De deurwaarderskosten en de kosten voor toezicht bij de ontruiming van een gekraakte locatie moeten door de gebruikers aan de gemeente Den Haag vergoed worden. Dat heeft het gerechtshof Den Haag bepaald. Het Haagse hof heeft uitspraak gedaan over de financiële gevolgen van de ontruiming van ‘De Vloek’ te Scheveningen.

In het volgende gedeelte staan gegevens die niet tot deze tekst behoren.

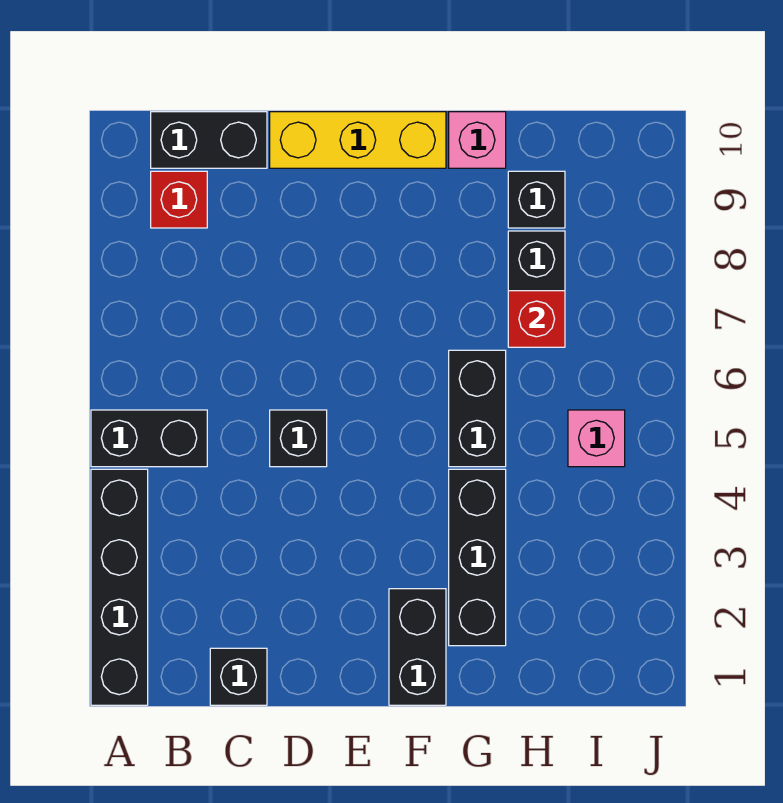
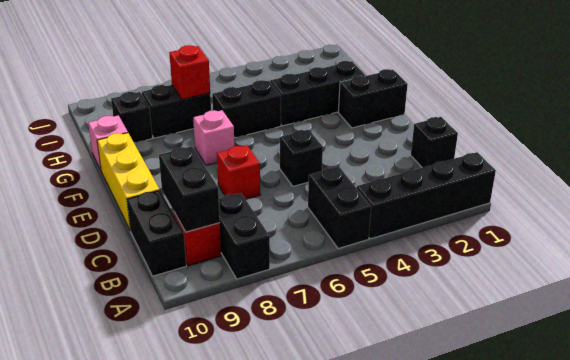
none -> black brick A8:B8 level 1
none -> black brick B9:C9 level 2
none -> red brick D7 level 1
pink brick I5 level 1 -> pink brick F7 level 1

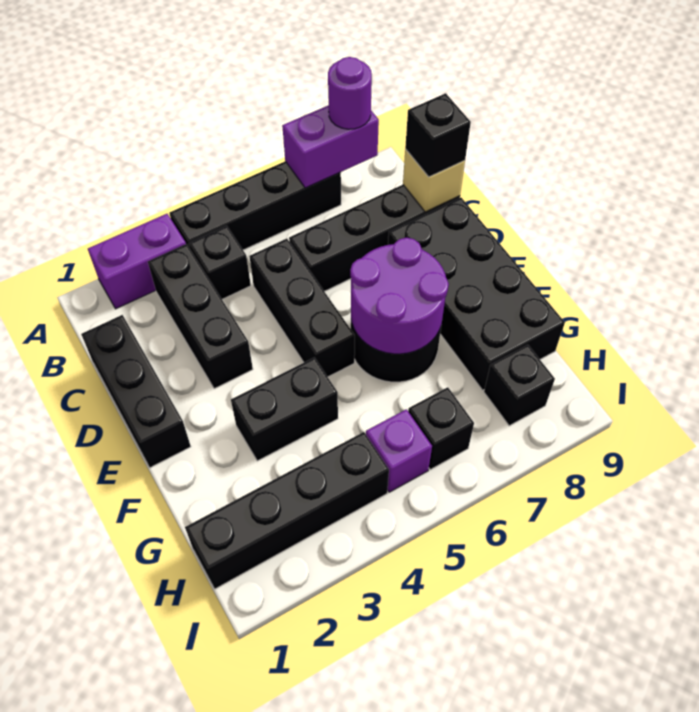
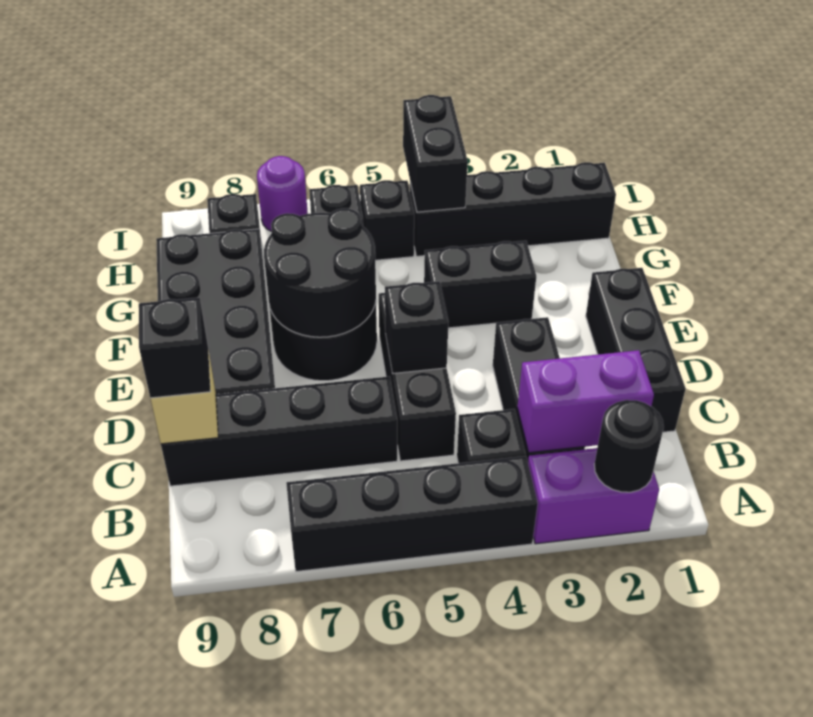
none -> black round brick A2 level 2
purple brick A7:A8 level 2 -> purple brick B2:B3 level 2
purple round brick A8 level 3 -> purple round brick I7 level 1
none -> black brick D5 level 2
purple round brick E6:F7 level 2 -> black round brick E6:F7 level 2
none -> black brick H4:I4 level 2
purple brick H5 level 1 -> black brick H5 level 1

Uitspraak in eerste aanleg
In 2002 werd de Hellingweg 127 in Scheveningen gekraakt en kwam daar een zogenaamde broedplaats in, ook wel ‘De Vloek’ genoemd. De Vloek kreeg de locatie in bruikleen van de gemeente. In 2015 moest het kraakpand leeg en ontruimd worden om plaats te maken voor nieuwbouw. Veel gebruikers van De Vloek zijn toen vrijwillig uit het kraakpand naar een andere locatie vertrokken. De locatie is op 9 september 2015 door de politie ontruimd. De gebruikers die weigerden om vrijwillig weg te gaan, zijn door de politie uit het kraakpand gezet. Deze gebruikers hebben zich daarbij verzet met barricades en verfbommen. Zij zijn diezelfde dag aangehouden en daarna strafrechtelijk vervolgd. De gemeente heeft kosten gemaakt voor de deurwaarder, het weghalen van spullen, schoonmaak, toezicht en beveiliging en wil dat de achtergebleven gebruikers die kosten vergoeden. Deze civiele zaak ging daarover. De rechtbank heeft dit bij vonnis van 21 december 2016 gedeeltelijk toegewezen. De gebruikers en de gemeente zijn hiertegen in hoger beroep gegaan.
Uitspraak in hoger beroep
Het hof heeft bepaald dat de destijds achtergebleven gebruikers van het pand de deurwaarderskosten en de kosten voor toezicht op 9 september 2015 aan de gemeente moeten betalen. Deze kosten had de gemeente niet hoeven maken als de gebruikers vrijwillig waren weggegaan. Dat geldt niet voor de kosten voor het weghalen van spullen en schoonmaak. De gemeente heeft niet inzichtelijk gemaakt welke kosten hiervoor nodig waren. De loodsen op de locatie zijn direct gesloopt en alles tegelijk is afgevoerd. De kosten van beveiliging van het sloopterrein in de periode na de ontruiming zijn niet aan de gebruikers toe te rekenen. Deze kosten hoeven zij dus ook niet te betalen.